Ten years ago, while walking down the stairs, my daughter fell ten steps, hit her head on a sharp edge and landed bleeding and twisted on the floor. She then convulsed and foamed at the mouth. Thank God she woke in the hospital and, remarkably, was just fine. I wasn't. For days afterward my mind kept replaying this horrific scene. Desperate to erase it, I concocted a kind of phototherapy for myself by substituting the fearful image of her tumbling down with a beloved photo of Sarah looking beautiful and happy. It worked. Thus began my interest in using visual imagery as a source of healing.

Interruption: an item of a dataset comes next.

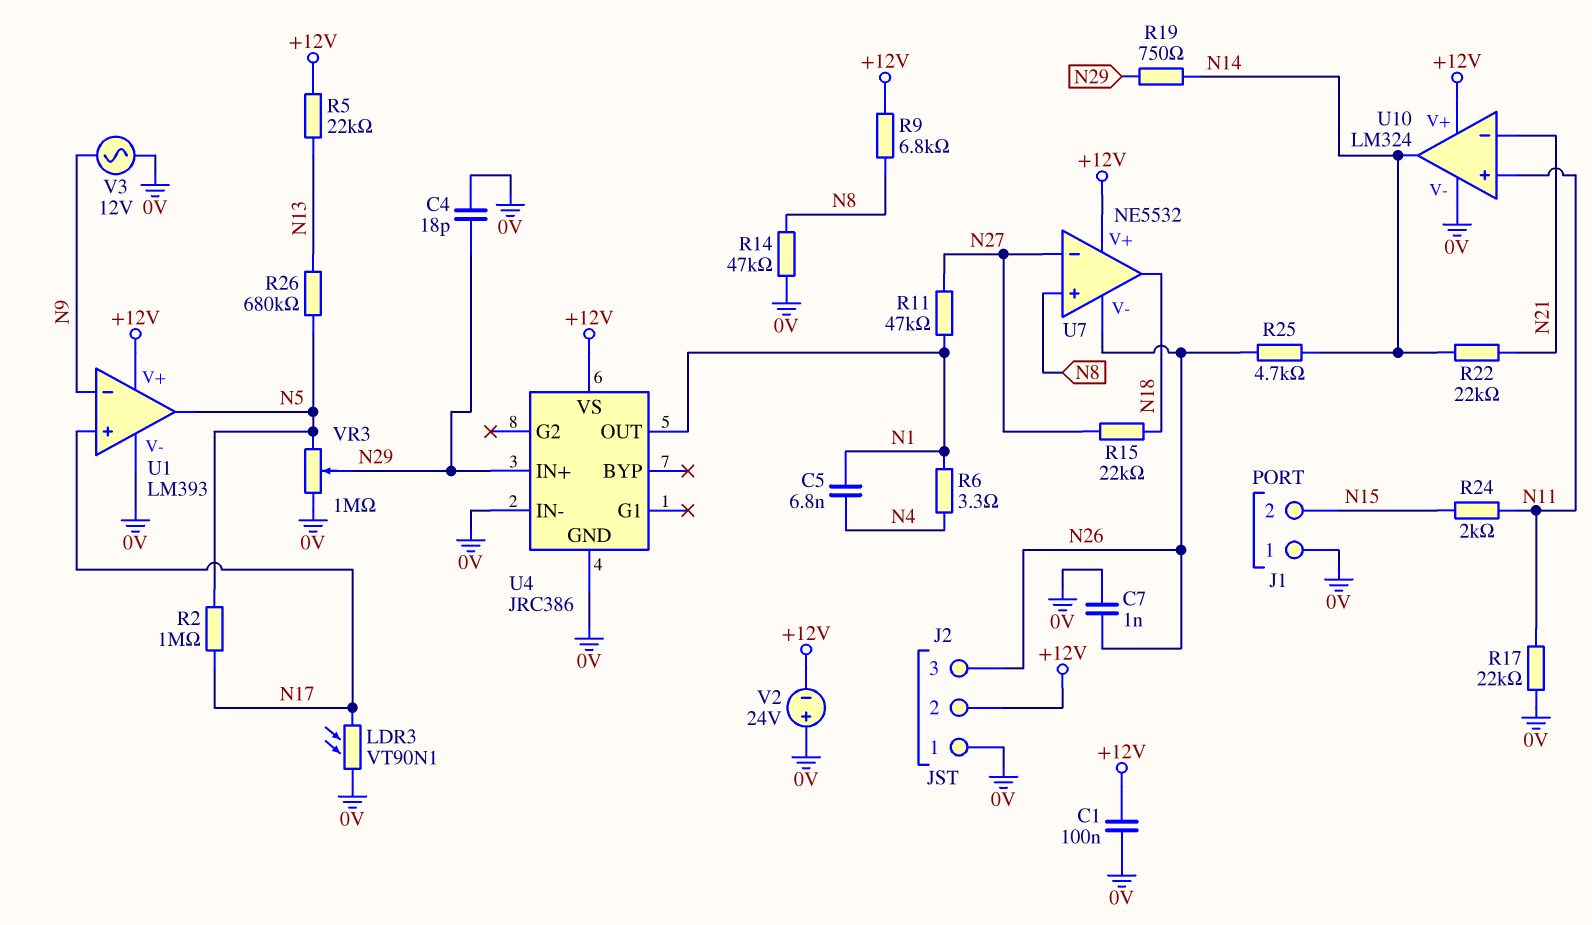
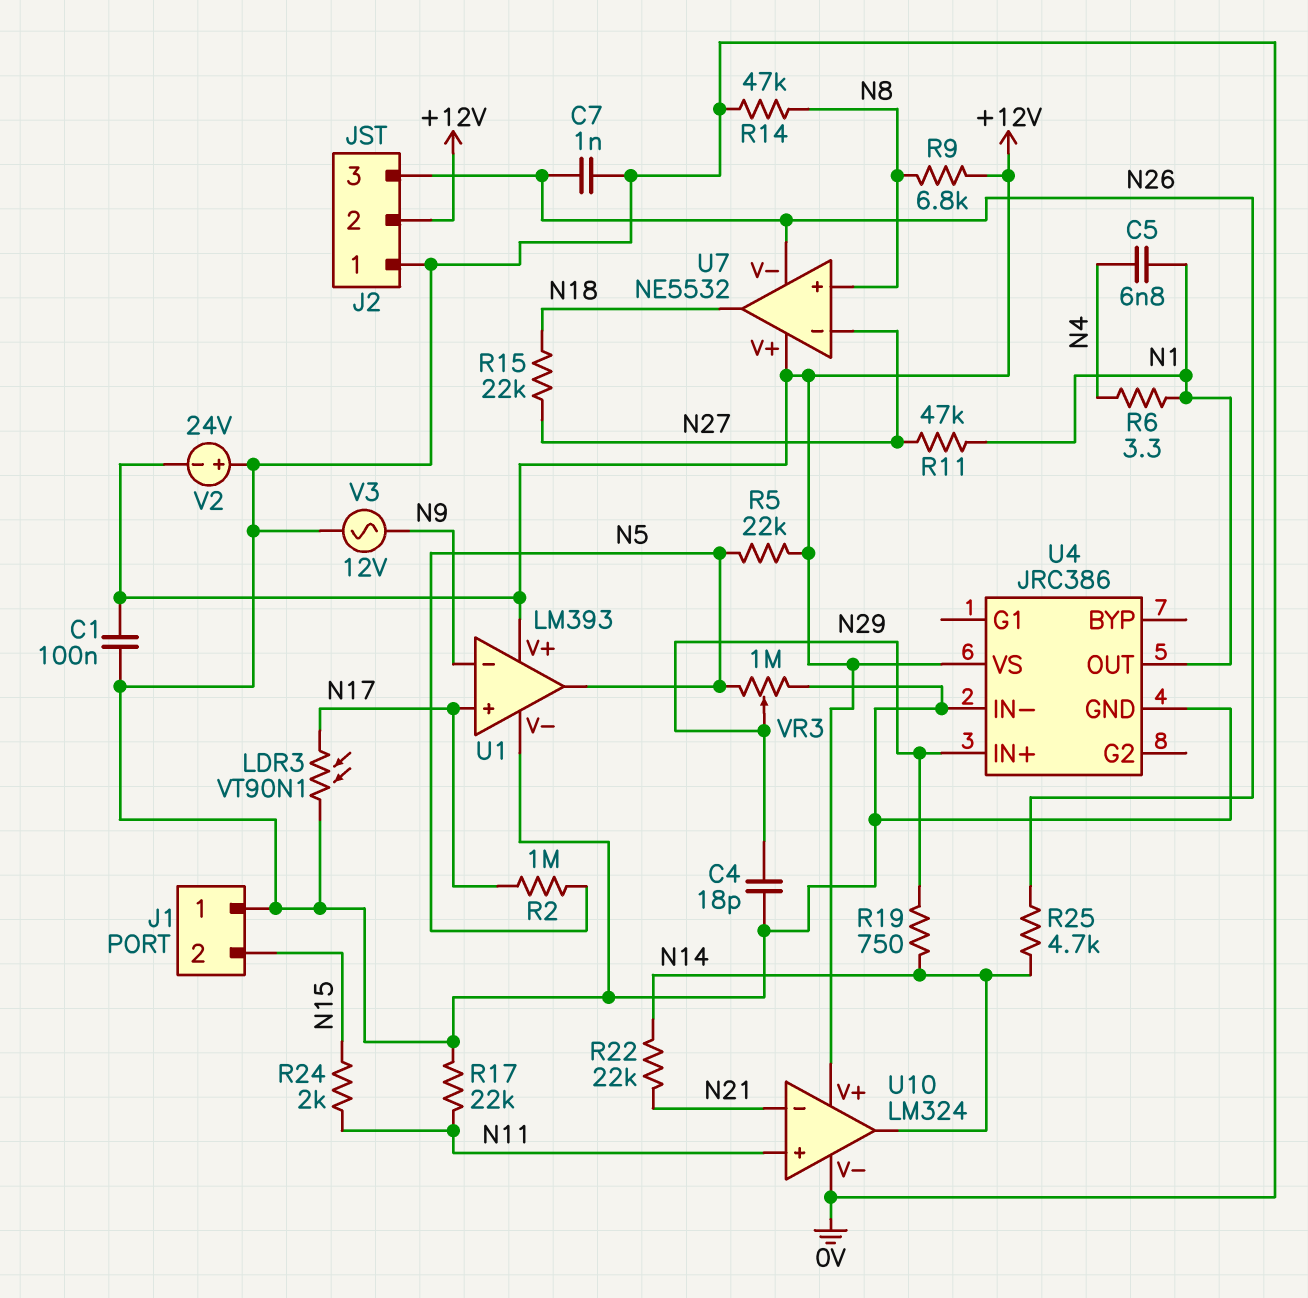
R5: 22k (+12V, N13) -> 22k (+12V, N5)
R26: 680k (N5, N13) -> none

By reading, Invisible Warriors; Using Visual Imagery with PTSD by psychologist Beth Naparstek, I realized that, neurobiologically speaking, I had relied on my brain's own natural bag of visual tricks, since:
. . . the part of the brain that creates cognition and language takes a hit from the biochemistry of the trauma experience. On the other hand the imagistic, emotional and metaphoric, and sensory avenues of the right brain are sensitized, hyperacute and overfunctioning. This is why survivors will fall into using it intuitively and naturally even if they haven't been taught to do so. (1)
Naparstek concludes, "It is a sweet irony that something as gentle and undervalued as imagery can carry so much clout for healing such a miserable tenacious and painful condition as post-traumatic stress. (2)
Thus increasingly, the military, many terrific artists, arts organizations, and designers are using the power of art and design to heal. Yet, especially in this age of tech wizardry, I wonder: What's the next frontier when it comes to imagery--> brain---> healing?
Climbing up to the top of the impressive mountain of arts and healthcare endeavors, I see a wagon train of pioneers exploring ways in which electronic media can enhance healthcare settings. Therapists such as those at Walter Reed National Military Medical Center are already using CAREN, a virtual reality machine (one of nine in the world) to create a whole virtual reality room to treat PTSD patients via exposure therapy using programmed imagery. (3) At the Children's Medical Center in Dallas, research indicated that using a plasma screen distraction in the waiting room with rotating art conditions (nature slide show, underwater aquarium scenes, and ambient art) (4) saw an increase in the calm behavior of children in their dental clinic by 7 percent and by 9 percent in their cardiac clinic.(5)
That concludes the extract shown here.